Last week's second-quarter earnings reports contain no more definitive answers about the industry's state than July's reports. Sales figures have been down across the board, with particular declines in commodity chemicals due to lower selling prices. Volumes have held steady or increased, but some specialties sectors—particularly those tied to ag or energy—report lower volumes.
One silver lining is that a number of recent headwinds are showing signs of moderating. With a couple of exceptions, US companies are no longer reporting drastic negative currency impacts (although the inverse is true in Europe, and Brazil's Braskem continues to be hit by the weak real). There are signs that the energy and ag markets are bottoming out, with Ecolab Inc.—a major oilfield chemicals supplier—expecting stronger year-on-year (YOY) comparisons for its energy business in the second half and a gradual recovery taking hold next year. Also next year should be “an increasingly evident ... turn in end market demand” for agchems-heavy FMC Corp., according to Laurence Alexander, an analyst with Jefferies LLC (New York, New York).

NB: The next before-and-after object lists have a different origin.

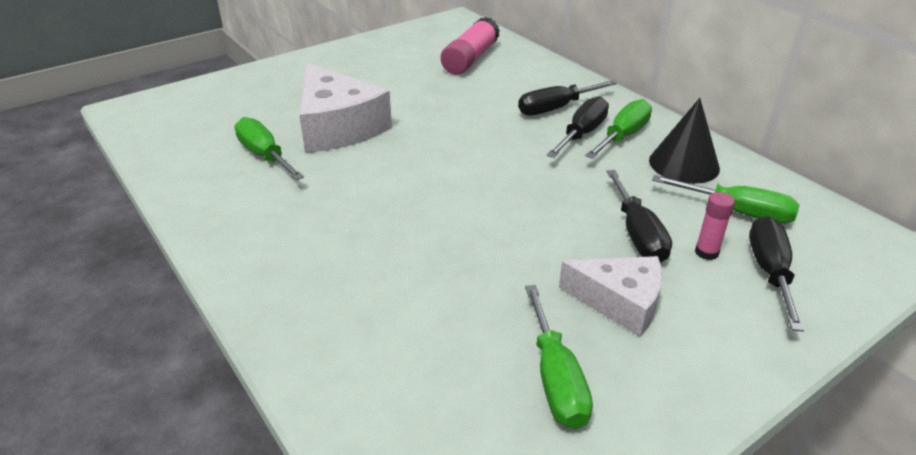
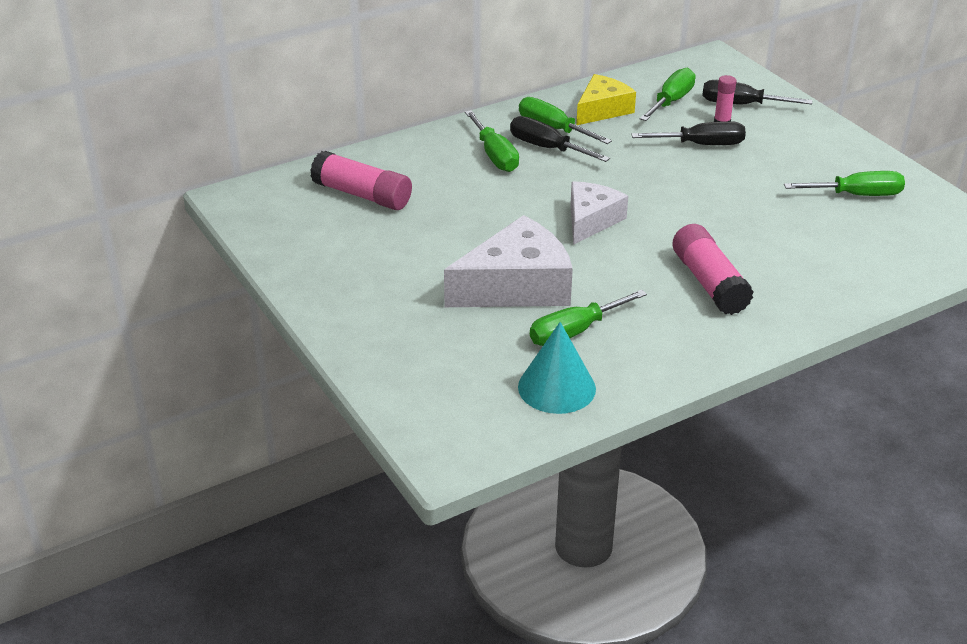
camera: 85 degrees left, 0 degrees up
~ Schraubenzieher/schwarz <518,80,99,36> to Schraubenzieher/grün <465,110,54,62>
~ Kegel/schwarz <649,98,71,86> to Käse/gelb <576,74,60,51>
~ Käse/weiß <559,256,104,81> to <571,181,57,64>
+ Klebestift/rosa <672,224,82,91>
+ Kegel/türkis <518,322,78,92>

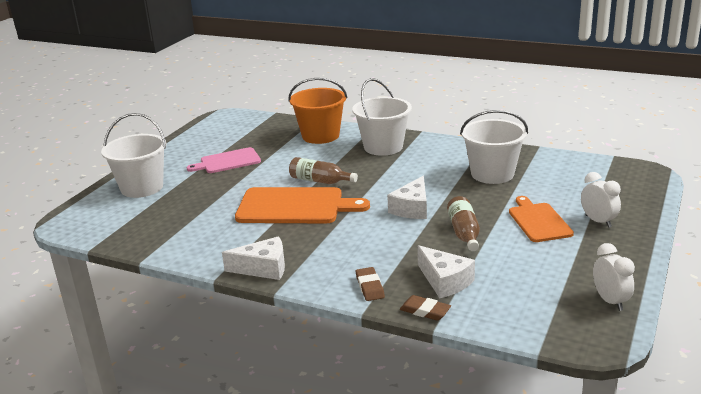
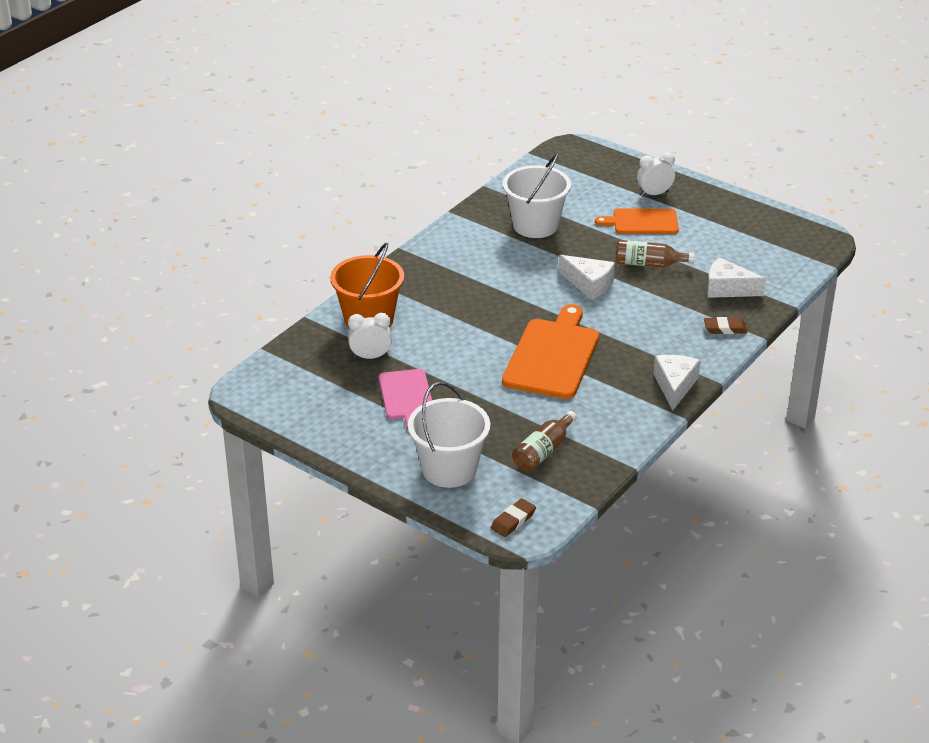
camera: 80 degrees left, 10 degrees up
- Eimer/weiß <352,78,60,78>
~ Flasche/braun <289,157,69,27> to <512,411,65,61>
~ Wecker/weiß <593,243,42,68> to <348,313,44,46>
~ Käse/weiß <417,245,58,53> = <707,257,59,41> 135 degrees counterclockwise
~ Radiergummi/braun <400,295,51,26> to <491,498,45,39>

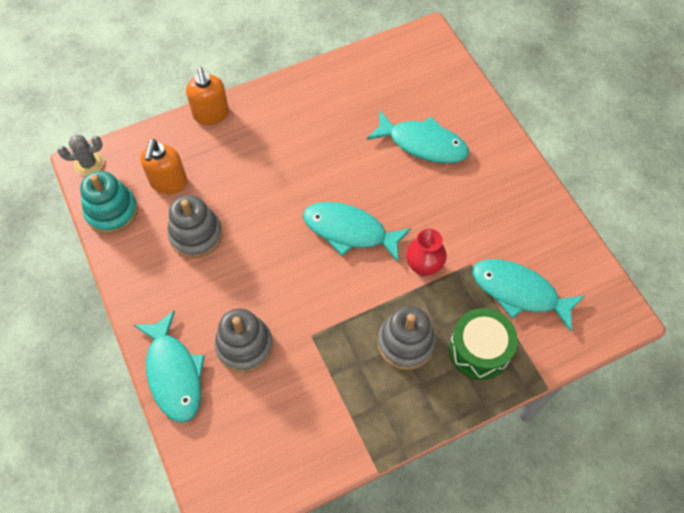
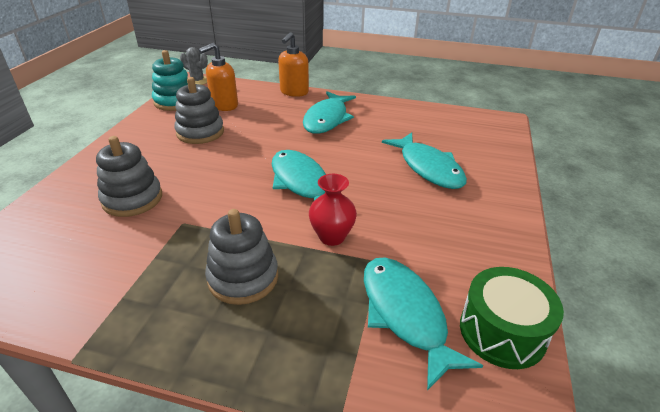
camera: 40 degrees right, 25 degrees down
~ Trommel/grün <449,308,69,72> to <460,267,104,102>
~ Fisch/türkis <134,310,71,113> to <303,91,53,43>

Beyond earnings, Huntsman Corp. has sold its European surfactants business to Innospec Inc. for an estimated $225 million. The sale, two years after Huntsman exited commodity surfactants in Europe, reinforces a trend: the slimming down of diversified chemical manufacturers outside the top tier. While Huntsman remains committed to the surfactants business in the United States and Australia, it is also spinning off its titanium dioxide, pigments, and textile effects divisions. Huntsman has been open about its theory that the spin-off will result in higher valuation multiples from equity markets, a common argument made by the investment community in favor of diversified manufacturers' slimming down. Proceeds from the surfactants divestiture will go toward paying down debt, but the deal is yet another example of the ways in which the industry's “middle class” is hollowing out and rearranging itself.